I don't have a lot of experience with SQL databases. Most of the programming I have done is object oriented. It's a little odd to hear about the "object relation impedence mismatch" because as far as I can tell the two paradigms complement each other quite nicely.
Object oriented programming creates complex things by sticking simple things together. So you might have a Customer object which can have any number of Order records. The Order records associated with a particular customer are easily accessible to code running in the context of a particular Customer.
Relational programming slices things up the other way. There is a table of Customers and (completely separately) a table of Orders each of which points back to a particular Customer. All the Orders are stored together no matter which Customer did the ordering. This has the advantage that you can easily look through the Orders for (e.g. every Order of a particular widget, without looking through all the Customerrs first.
The downside is that relational programmers spend lots of time writing things like "SELECT o FROM Orders where o.customer==customer" to retrieve the data that would just "be there" in context, if you were using objects.
It seems natural to try to combine these two styles - to persist objects to long-term storage by slicing them up into normal form components which are then stored in tables representing different classe, and to automatically generate queries for interesting chunks of related data and construct objects based on them. Then you could generate different object structures for different problems (for example, your Order objects might be organized by widget instead of by customer for stock-keeping purposes.

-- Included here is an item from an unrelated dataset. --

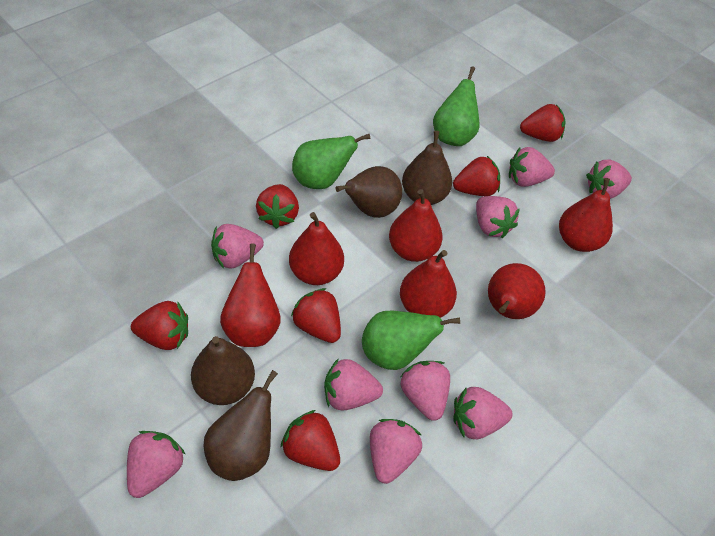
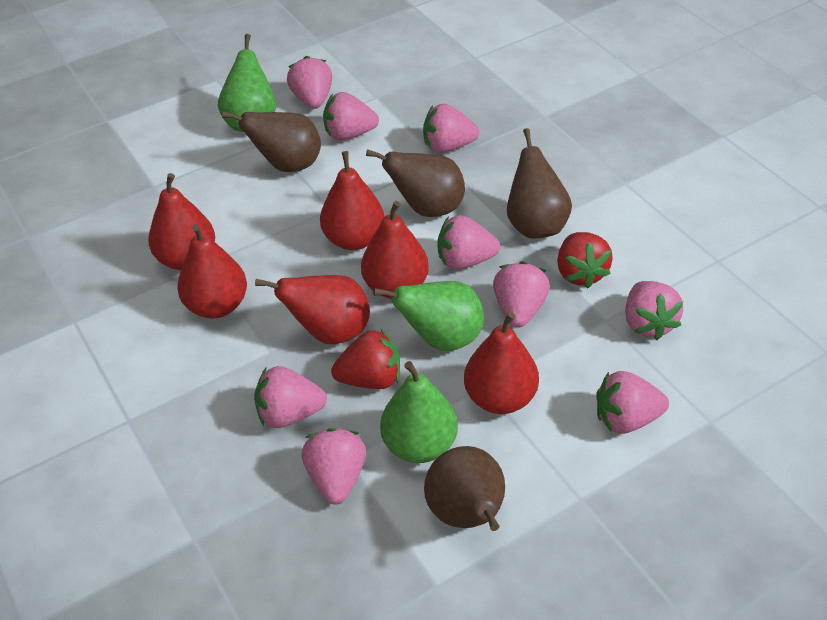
red strawberry: 6 -> 2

I know some things like this have been done but it seems such a clearly useful thing to do that I'm surprised it isn't completely ubiquitous by now. Why don't OSes come with a transactional databases as basic system services? Is it just that the object people and the relational people don't talk as much as they should? It would be really cool if a compiler stored its syntax tree in such a way that I could make a list of (for example) the set of "if" statments in a program being compiled.